When they heard him say, don't worry, don't fear, some would have broken down in tears of relief because he'd released them from the grip of this terrible cycle. Many others, of course, convinced that the cycle of consumption was the only natural way, they walked away from him, eventually silenced him.
So simplicity, in Christ's terms, is challenging. If we embrace it we have to face changing our ways. Books have been written about this. One of the pioneering ones was Ronald Sider's Rich Christians in an Age of Hunger, in 1977, which takes a deep look at the scriptures and concludes that simplicity is essential for those who walk in the way of Christ.
It's a practical book too, containing lists of suggestions about how we may begin embracing a simpler lifestyle as a witness to Christ, eg:
- 1. Figure out what is really necessary.

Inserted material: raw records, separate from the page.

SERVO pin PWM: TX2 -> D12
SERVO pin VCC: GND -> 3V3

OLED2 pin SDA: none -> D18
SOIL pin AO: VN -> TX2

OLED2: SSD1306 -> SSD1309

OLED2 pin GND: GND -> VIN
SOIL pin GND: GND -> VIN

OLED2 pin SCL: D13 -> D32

2. Spend money for legitimate reasons. Don't buy just to satisfy some emotional need that you have.
3. Question the commercials you see all around you. Ask the advert who it thinks it's kidding.
4. Don't dress expensively.
5. Take the free stuff and enjoy it.
6. Give those you love more time and less things.
In a way this brings us back to where we started - by noticing how ironic it is that the more you look into simplicity the more complicated it becomes. But if we root our simple lifestyle in a simple prayer life then we will see God transform some of the difficulties into causes for celebration. Like the smelly nappy.
Imagine a simple prayer you could say as you light the fire on a winter morning. It might go like this:
- I will light my fire this morning
In presence of the holy angels of heaven,
Without malice, without jealousy, without envy,
Without fear, without terror of any one under the sun,
But the Holy Son of God to shield me.
I think the prayers of our predecessors teach us great lessons in how to relate to God simply, in the hubbub of everyday life. They're straightforward words spoken not on retreat, but in the kitchen, round the meal table, during work, while travelling, in bed. Prayers which may inspire us to do the same as we go through our days.
Many of these prayers are collected together and easy to find in Christian bookshops today. Here's another one to close. It's a reminder that the simple Christian lifestyle is not, by any means, a lonely one:
- Let us go forth
In the goodness of our merciful Father,
In the gentleness of our brother Jesus,
In the radiance of his Holy Spirit,
In the faith of the apostles,
In the joyful praise of the angels,
In the holiness of the saints,
In the courage of the martyrs.
Let us go forth
In the wisdom of our all-seeing Father,
In the patience of our all-loving brother,
In the learning of the apostles,
In the gracious guidance of the angels,
In the patience of the saints,
In the self-control of the martyrs.
Such is the path for all servants of Christ,
The path from death to eternal life.
Prayers are taken from Alexander Carmichael's Carmina Gadelica
St Kevin story adapted from Esther de Waal: A World Made Whole: Rediscovering the Celtic Tradition, pp.81-88, which is a very good general introduction to the subject.